We managed to get into a rhythm after a little while, and I took an early lead in the first few scoring rounds. The USSR card “The Cambridge Five” helped me find out which scoring cards John had in hand on a couple of occasions, which meant I could plan effectively for the scoring rounds that had to come within that turn – you can’t hold scoring cards from one turn to the next. I was feeling pretty comfortable with the game after the first three turns or so… and then we hit the Mid War. At the beginning of Turn 4, the Mid War deck is shuffled in with the Early War deck you’ve been using up to that point. Suddenly, it’s not just Europe, Asia and the Middle East that can come up for scoring – the whole board becomes important as the Africa, Southeast Asia, Central America and South America scoring cards join the game, on top of the original three. And there’s a whole raft of new cards to contend with, many seeming a bit beefier than the Early War cards.

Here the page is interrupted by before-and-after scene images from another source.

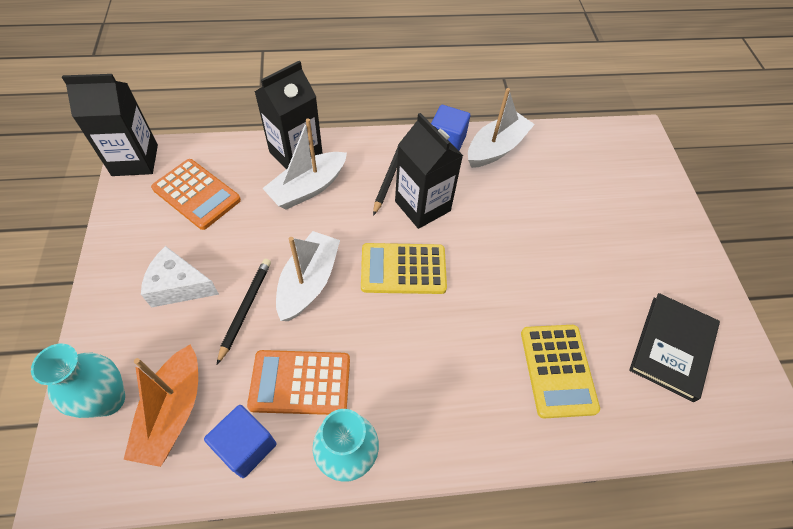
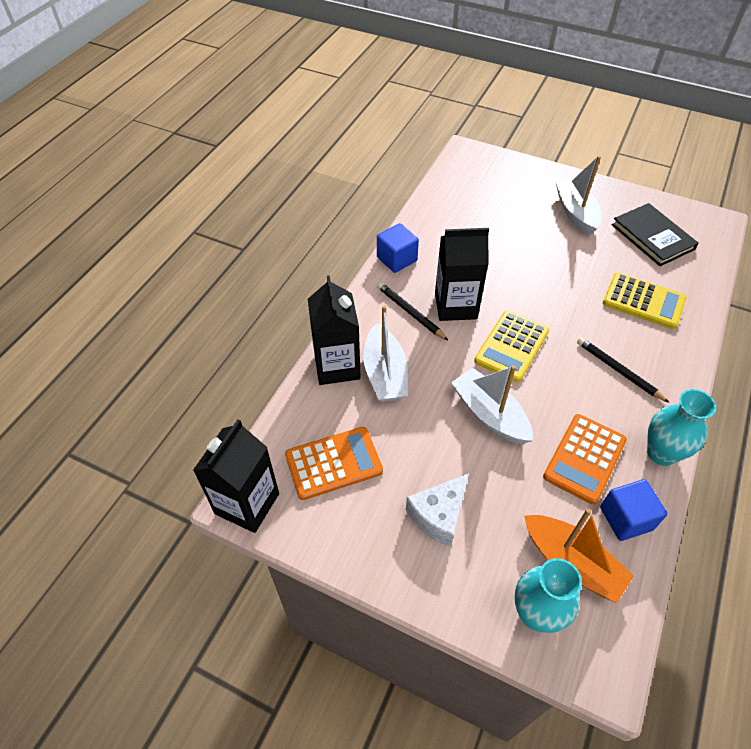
camera: 55 degrees left, 5 degrees down
(245, 308) = (492, 471): black pencil -> black pencil (618, 370)
(496, 148) = (425, 234): white boat -> white boat (575, 212)

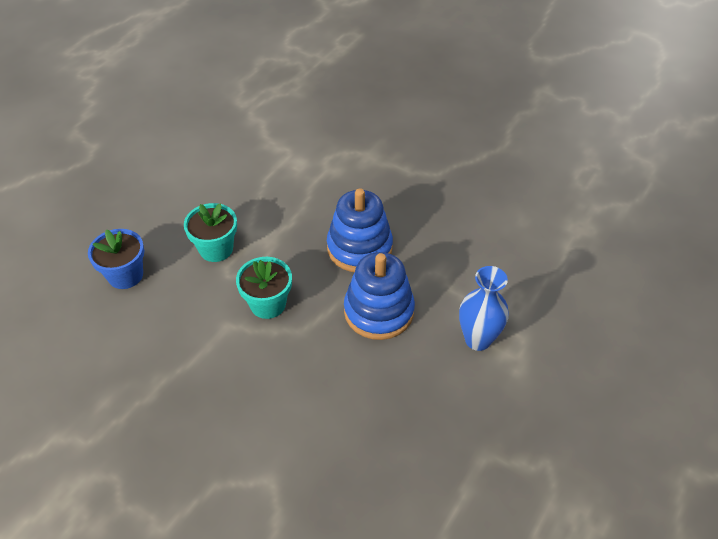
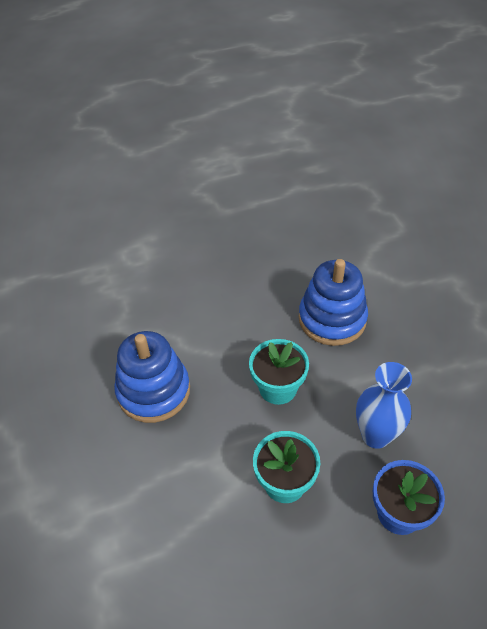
camera: 140 degrees left, 0 degrees up
(379, 311) = (196, 326): blue stacking toy -> blue stacking toy (332, 319)
(477, 339) = (151, 267): blue vase -> blue vase (375, 435)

I drew the OPEC card, which awarded me 1 VP for each country I controlled out of a list of six or seven oil-rich countries. By also having a card (I forget which) that allowed me to rifle through the discard pile and retrieve the card of my choice, I managed to get hold of OPEC again and score 9 VPs over the two plays of that card. John’s domination of Europe pulled my lead back a touch when he played Europe Scoring, but I swung it back within a few action rounds. With a few strong operations in Asia, I managed to dominate that region even though Formosan Revolution was in play and John was holding Shuttle Diplomacy (together effectively reducing my battleground majority by two). John couldn’t pull Asia back before I played Asia scoring in Turn 6, pushing me up to the 20 VPs required for a victory. Proletarii vsekh stran, soyedinyaytes’!
So that was Twilight Struggle. It was mentally tough. It was pretty long – about three hours, and we only got up to Turn 6 out of a possible 10. But it was very, very good. Completely engaging. Borderline overwhelming the first time out – I cracked out a beer around Turn 5, just to give my brain a break – but the great game was plain to see. Incredibly tense, which only escalated as the game went on and the key areas of activity expanded, but not without some humour (the Kitchen Debates card allows you to poke your opponent in the chest while scoring points, for example). There was never enough opportunity to do everything I needed to do, which felt very much like a good eurogame. We both went away with the game thoroughly stuck in our heads, which to me is the sign of a good gaming experience. Rather than feeling like I’ve “ticked one off the list”, it feels like I’ve only just begun with this game.
I can see why Twilight Struggle is the top-ranked game on BGG: it’s a game of great depth and replayability, with a theme that’s relatively accessible as far as conflict simulation goes (most gamers lived through at least part of the Cold War, and it was part of everyday life). I’m not sure how often I’ll get to play it, so I’ll probably never be particularly good at it, but I’m already looking forward to playing it again.